5 criteria to assess in training candidates Contact centers are great at measuring things. We have KPIs (Key Performance Indicators) for nearly every role, and we have technologies designed to make their measurement ever more automated and available in real-time.

We've all heard it - "This call may be monitored or recorded for quality and training purposes." Even call quality is being automated using speech transcription and analytics tools. This advance is significant because listening and scoring individual calls is both time-consuming and often of marginal value due to sample size constraints.

But measuring call quality has never, and will never, increase agent performance, at least not alone. Call quality is simply a measure of performance the same way that AHT (Average Handle Time) is a measure of performance. Improving performance is the result of good coaching. Good coaching is a result of a culture of coaching.

So what does a culture of coaching look like? Here are six signs of a strong culture of coaching.

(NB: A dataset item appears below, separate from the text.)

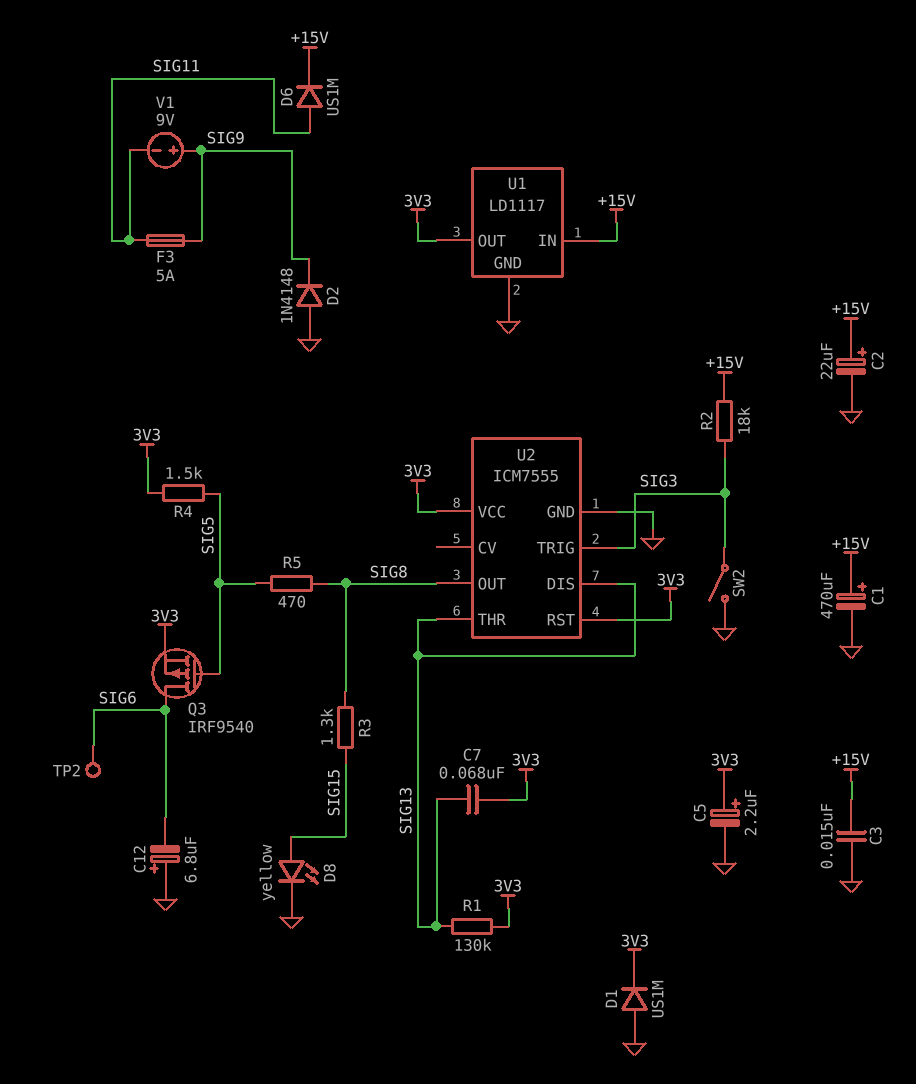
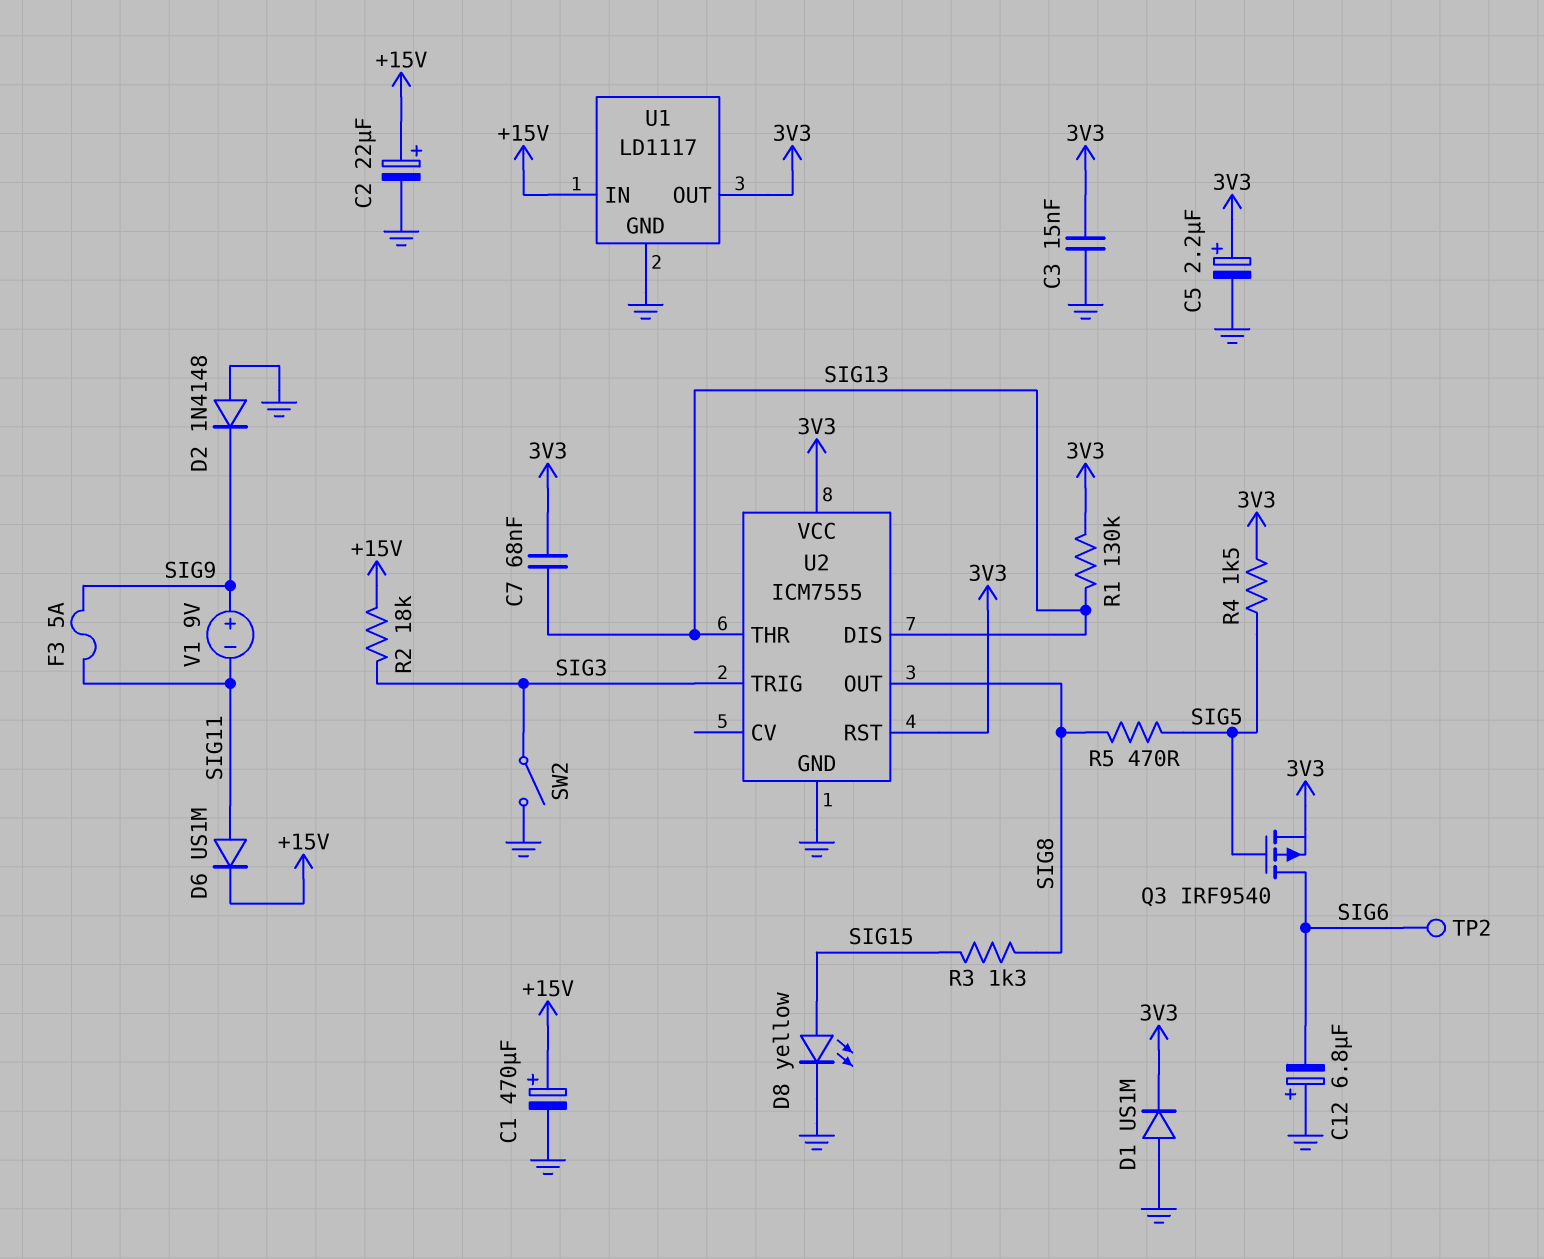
C3: 15nF (+15V, GND) -> 15nF (3V3, GND)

Specific Behavior Gaps are Identified

The primary purpose of listening to calls (whether it's a human or a machine doing the listening) is to identify behaviors. The absence of a good behavior or the presence of a bad behavior is a behavior gap. These gaps should be specific and observable, not an interpretation or opinion. For instance, "being rude" is not specific and observable; it's an interpretation of specific behaviors that leads us to have the opinion that someone is rude. Specific behaviors that lead to this opinion might include talking over a customer, audibly chewing gum, responding with one-word answers, or audible sighing.

Coaching is Part of a Strategic Plan

“Strategy without tactics is the slowest route to victory. Tactics without strategy is the noise before defeat.”

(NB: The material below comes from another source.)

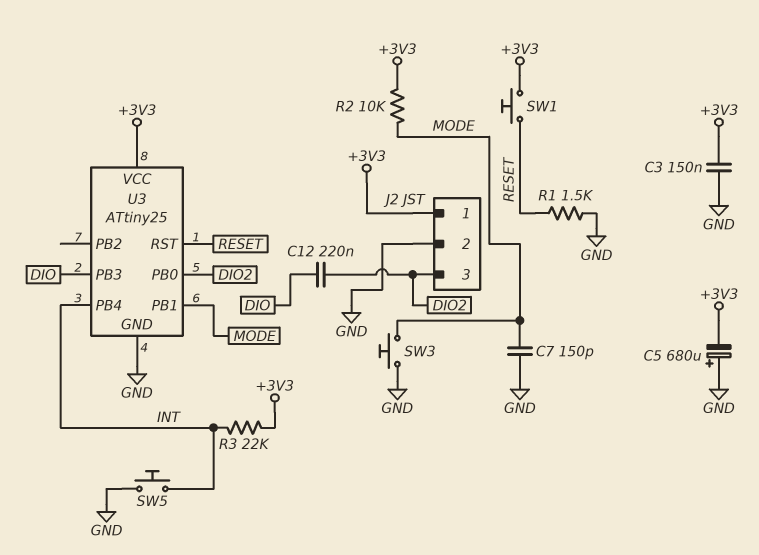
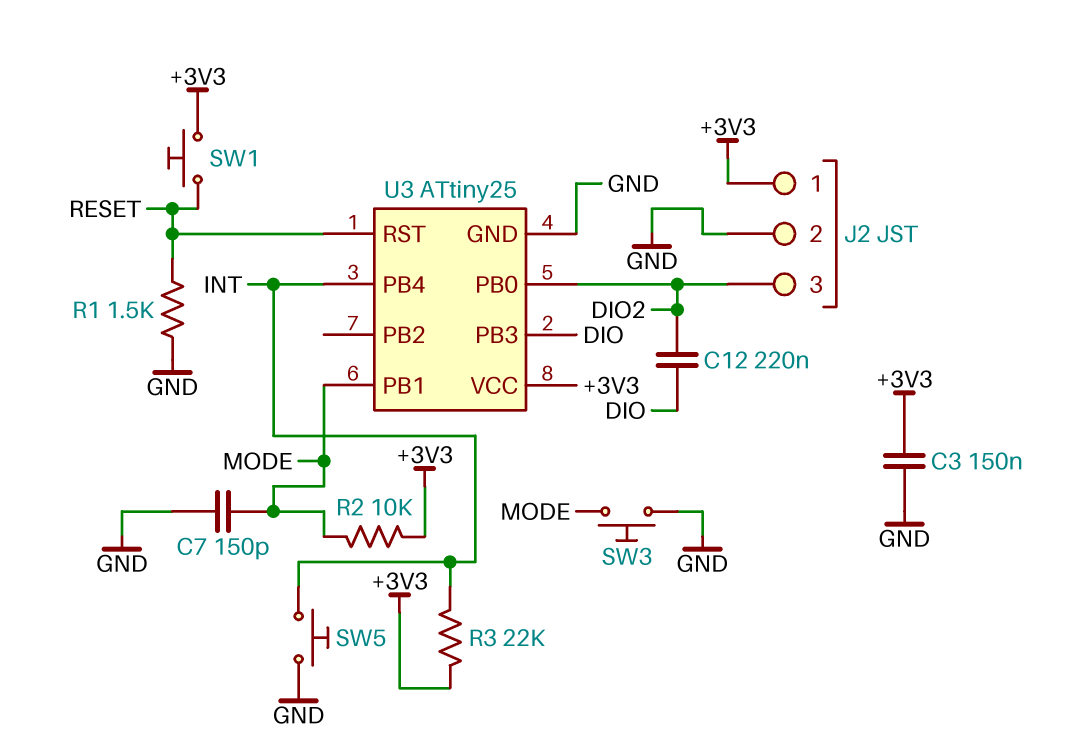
C5: 680uF (plus GND, minus +3V3) -> none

You might think quoting Sun Tzu is going overboard, but if a quote is still famous nearly 2500 years later, there's a reason for it. Individual coaching sessions are tactical. Without a strategic plan, they are simply noise. In a culture of coaching, monthly plans for each agent are developed to achieve goals that are set jointly between agent and supervisor.

Time for Coaching is Scheduled

We schedule meetings on a calendar for a reason - it reserves that time for a specific purpose. So many different tasks fall into the laps of frontline supervisors and team leaders that they can neglect the coaching that improves business performance. Time management is often a skill that requires development for first-time leaders, and scheduling coaching is a great first step to developing that skill. Coaching time should be scheduled with specific individuals to be coached and, ideally, be tied to one or two specific behavior gaps that have been identified.

Coaching is Focused

“If everything is a focus, then nothing is a focus.”

Bruce Herwig is a photographer, but this insight applies to coaching just as much as photography. Don't work on more than a couple of behavior gaps at a time; it takes focus and time to change behaviors. If you cover 14 behavior gaps in a single coaching session, the chances of even one of them improving approaches zero. A strategic plan is a great place to prioritize behavior gaps.

Progress is Celebrated Regularly

We can learn a lot from the way good coaches in sports interact with players. Even during practice, when someone executes a play well that they've been working on, there's usually public recognition of that progress by a coach - a few claps, a pat on the back, or even a verbalized "nice work!" This positive reinforcement in a culture of coaching uses a series of small victories to achieve larger victories. In fact, it's easier to do this in the contact center because the game is never "won" but small victories can happen every day.

Coaches Get Coached, Too!

In a culture of coaching, everyone receives coaching, not just the agents. Everyone has a job to do in the contact center and everyone can get better at it if they receive regular coaching. Some people, especially if they aren't used to being coached, perceive coaching as an indication that they are failing. When they see that everyone gets coached, regardless of performance, then it becomes natural, accepted, and even desired.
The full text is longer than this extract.